このようなことは従来まったく考えられなかったというわけではない。しかし理論にしたがって数式で表わしてみると,比較的簡単なものですら,いちいち計算してだすことは煩雑で手に負えぬものであり,とても臨床的に各病態で検討してみるということのできるものではなく,実地に役立たたない机上の空論として臨床上には顧みられなかったといってよかろう。
電子計算機はこれらの事情を一変した。もし本当に有用なことがわかれば,心電図やベクトル心電図を記録すると同時に,これにより,複雑な数式より得られるものを,たちまち自動的に計算して,曲線としてみせるようにすることができる。器械をそのように作りさえすれば,心電図やベクトル心電図と同じ位の手間で,臨床的に各症例から新しい曲線が得られ,これを検討することにより,診断に従来より有用なものを見出すことがありうるわけである。
これは単に従来のものをいじくりまわしているうちに,ひょっとしたらよいものが出るかもしれないという種類のものではない。理論的に考えると本質的なものはまだまだ多数あるはずで,この新しい時代ではもっと広範囲にこのような試みがなされなければならない。
このような試みをしている研究家が最近海外でぽつぽつでてきたわけであるが,今までの研究家は心電図またはベクトル心電図の自動診断という観点から,これを研究しているようである。なるほど心電図またはベクトル心電図の研究の新しい傾向のものは多く自動診断に向かっており,またいっそう本質的なものが見出されれば,これを自動診断の具として,とり入れることが得策であるから,密接な関係があるけれども,決して自動診断のためばかりというわけではない。自動診断の目標をどこにおくかはいろいろであるので,一概にはいえないが,現在心電図が診断されている程度を自動的にやらせるだけなら,必ずしも新しいパラメーターを開発する必要はないかもしれないからである。

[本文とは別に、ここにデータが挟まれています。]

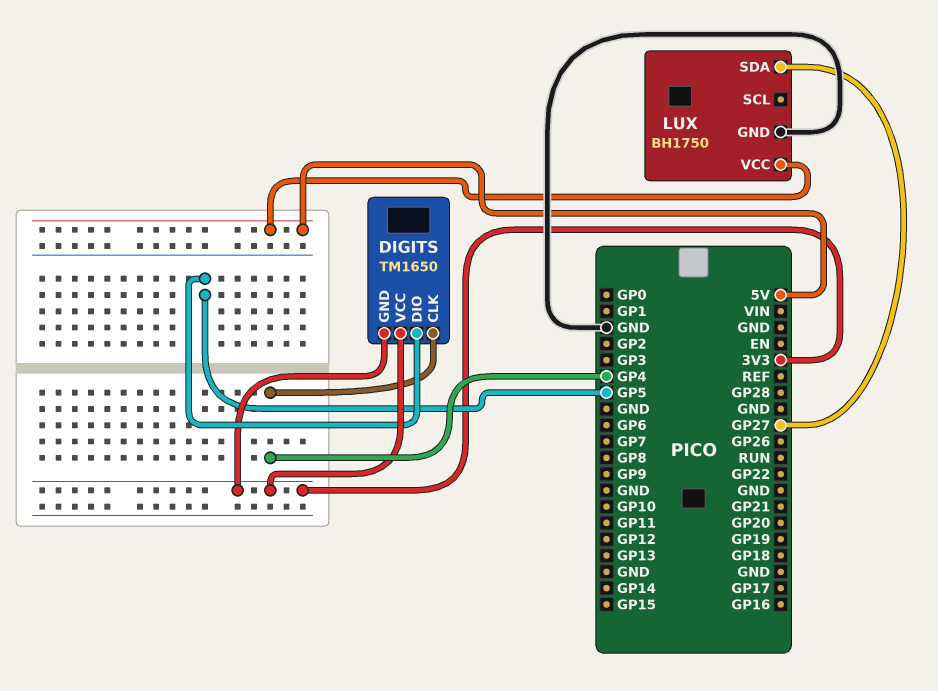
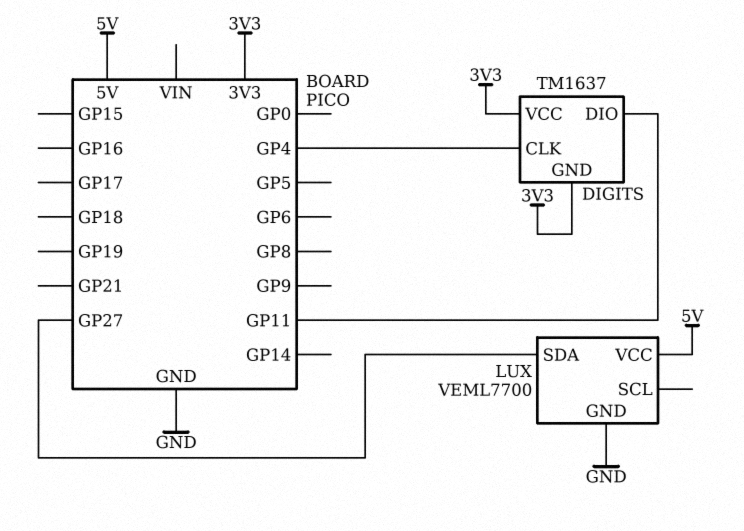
DIGITS: TM1650 -> TM1637
DIGITS pin DIO: GP5 -> GP11
LUX: BH1750 -> VEML7700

このような試みの中で,心電図またはベクトル心電図から比較的簡単な計算で出せるものとして,心起電力の三次元的な各瞬間の大きさやその空間における方向があり,瞬間的な起電力の変化の仕方や加速度がある。たとえば,AbildskovやSayersら1)2)は,瞬時空間ベクトルの大きさを各時点で示し,時間因子を補うとともに,この波形をベクトル心電図診断の情報ともしようと試みた。すなわち,直交座標3軸成分x,y,zより√x2+y2+z2を時間に対して求めるもので,彼らはこれが心筋硬塞と正常とで異なる波形を示したとし,心起電力の変化を平面的に,時間に関係して変換する新しい方法であるとして発表した。その後Yano and Pipberg—er3),森11)12)らがこれをとりあげている。ところが先にあげたいろいろの心起電力の要素のうち,このような大きさや方向については,今まで三次元的に直接把えられていたわけではないが,ベクトル心電図の経験から,その有用性に対してはかなりの評価がえられている。しかし速度となるともはやそれほど明らかではないので,最も検討してみる価値あるものと考える。このような観点から,われわれはこの数年間後述する空間速度心電図をとりあげて研究してきた4)。速度の表わし方も角速度とか,面積速度とかいろいろあるが,一応線速度のものをとりあげて,これに焦点をあてて論じてみることにする。加速度的要素も興味はあるが,それは速度的要素が臨床的に有利な点が解明されてから,初めて検討してもよいのではないかと考え,本稿ではふれないことにする。